Diagnosis by culture is difficult because appropriate media are not widely available. Instead, clinical diagnosis is made when typical painful genital ulcer(s) are dark-field negative for spirochetes and herpes-virus test results are negative. No FDA-cleared PCR test is yet available. Recommended treatment in pregnancy is azithromycin, 1 g orally as a single dose; erythromycin base, 500 mg orally three times daily for 7 days; or ceftriaxone, 250 mg in a single intramuscular dose (Centers for Disease Control and Prevention, 2010b).
HUMAN PAPILLOMAVIRUS
Human papillomavirus (HPV) is one of the most common sexually transmitted infections, and more than 40 types infect the genital tract. Most reproductive-aged women become infected within a few years of becoming sexually active, although most infections are asymptomatic and transient. Oncogenic or high-risk HPV types 16 and 18 are associated with dysplasia and are discussed in Chapter 63 (p. 1222). Mucocutaneous external genital warts termed condyloma acuminata are usually caused by HPV types 6 and 11 but may also be caused by intermediate-and high-oncogenic-risk HPV.
The National Health and Nutrition Examination Survey (NHANES) 2003 to 2006 reported an overall HPV prevalence of 43 percent in females aged 14 to 59 years (Hariri, 2011). A 27-percent seroprevalence was also reported for subjects 18 through 25 years in the National Longitudinal Study of Adolescent Health (Manhart, 2006). Similar rates of HPV positivity have been reported for pregnant women (Aydin, 2010; Gajewska, 2005; Hernandez-Giron, 2005; Rama, 2010). Prevalence is highest in younger age groups.
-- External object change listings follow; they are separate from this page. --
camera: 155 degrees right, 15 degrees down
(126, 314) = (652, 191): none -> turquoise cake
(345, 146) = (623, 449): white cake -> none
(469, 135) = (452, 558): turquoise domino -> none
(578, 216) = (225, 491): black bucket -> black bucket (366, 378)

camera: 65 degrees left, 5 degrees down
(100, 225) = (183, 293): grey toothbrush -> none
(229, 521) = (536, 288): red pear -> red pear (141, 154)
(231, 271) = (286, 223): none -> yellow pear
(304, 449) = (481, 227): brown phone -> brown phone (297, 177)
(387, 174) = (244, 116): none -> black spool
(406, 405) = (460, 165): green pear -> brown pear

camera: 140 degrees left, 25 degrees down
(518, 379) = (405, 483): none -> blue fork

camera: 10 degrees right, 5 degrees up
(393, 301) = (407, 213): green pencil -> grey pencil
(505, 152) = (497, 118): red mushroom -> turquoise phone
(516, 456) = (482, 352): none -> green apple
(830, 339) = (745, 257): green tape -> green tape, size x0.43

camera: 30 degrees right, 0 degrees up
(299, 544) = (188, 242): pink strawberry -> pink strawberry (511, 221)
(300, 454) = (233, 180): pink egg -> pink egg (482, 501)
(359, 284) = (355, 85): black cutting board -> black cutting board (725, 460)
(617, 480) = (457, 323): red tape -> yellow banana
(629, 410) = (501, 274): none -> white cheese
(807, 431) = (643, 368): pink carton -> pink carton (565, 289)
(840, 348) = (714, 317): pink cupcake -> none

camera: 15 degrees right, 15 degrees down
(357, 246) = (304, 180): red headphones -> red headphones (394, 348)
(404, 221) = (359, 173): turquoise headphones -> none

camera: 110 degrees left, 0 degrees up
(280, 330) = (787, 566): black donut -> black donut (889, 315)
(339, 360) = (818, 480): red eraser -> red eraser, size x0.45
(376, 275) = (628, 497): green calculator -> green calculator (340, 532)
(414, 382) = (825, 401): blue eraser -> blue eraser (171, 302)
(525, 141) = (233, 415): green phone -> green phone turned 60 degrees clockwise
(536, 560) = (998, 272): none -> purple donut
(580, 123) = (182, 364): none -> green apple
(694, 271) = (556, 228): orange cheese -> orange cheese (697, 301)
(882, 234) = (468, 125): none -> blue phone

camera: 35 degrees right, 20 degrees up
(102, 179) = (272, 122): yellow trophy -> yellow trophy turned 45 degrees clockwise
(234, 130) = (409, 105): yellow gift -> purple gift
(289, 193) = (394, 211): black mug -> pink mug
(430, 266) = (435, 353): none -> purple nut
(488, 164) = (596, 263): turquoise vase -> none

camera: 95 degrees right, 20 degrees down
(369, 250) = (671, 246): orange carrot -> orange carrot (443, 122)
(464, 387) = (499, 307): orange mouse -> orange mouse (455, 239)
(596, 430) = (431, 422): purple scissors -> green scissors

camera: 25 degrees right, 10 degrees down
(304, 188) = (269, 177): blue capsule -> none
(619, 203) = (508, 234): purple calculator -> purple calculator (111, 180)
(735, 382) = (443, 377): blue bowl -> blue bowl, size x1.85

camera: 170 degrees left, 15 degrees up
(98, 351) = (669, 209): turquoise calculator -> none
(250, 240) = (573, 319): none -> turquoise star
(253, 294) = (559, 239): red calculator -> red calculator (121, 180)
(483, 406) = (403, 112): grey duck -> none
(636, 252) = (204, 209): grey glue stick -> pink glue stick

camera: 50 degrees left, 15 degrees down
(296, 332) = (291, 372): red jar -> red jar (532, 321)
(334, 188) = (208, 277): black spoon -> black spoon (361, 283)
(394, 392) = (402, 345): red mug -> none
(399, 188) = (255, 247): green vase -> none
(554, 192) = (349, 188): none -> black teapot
External Genital Warts—Condyloma Acuminata
For unknown reasons, genital warts frequently increase in number and size during pregnancy. Acceleration of viral replication by the physiological changes of pregnancy might explain perineal lesion growth and progression of some to cervical neoplasm (Fife, 1999; Rando, 1989). These lesions may sometimes grow to fill the vagina or cover the perineum, thus making vaginal delivery or episiotomy difficult (Fig. 65-7). Because HPV infection may be subclinical and multifocal, most women with vulvar lesions also have cervical infection, and vice versa (Ault, 2003; Kroupis, 2011; Reichman, 2012).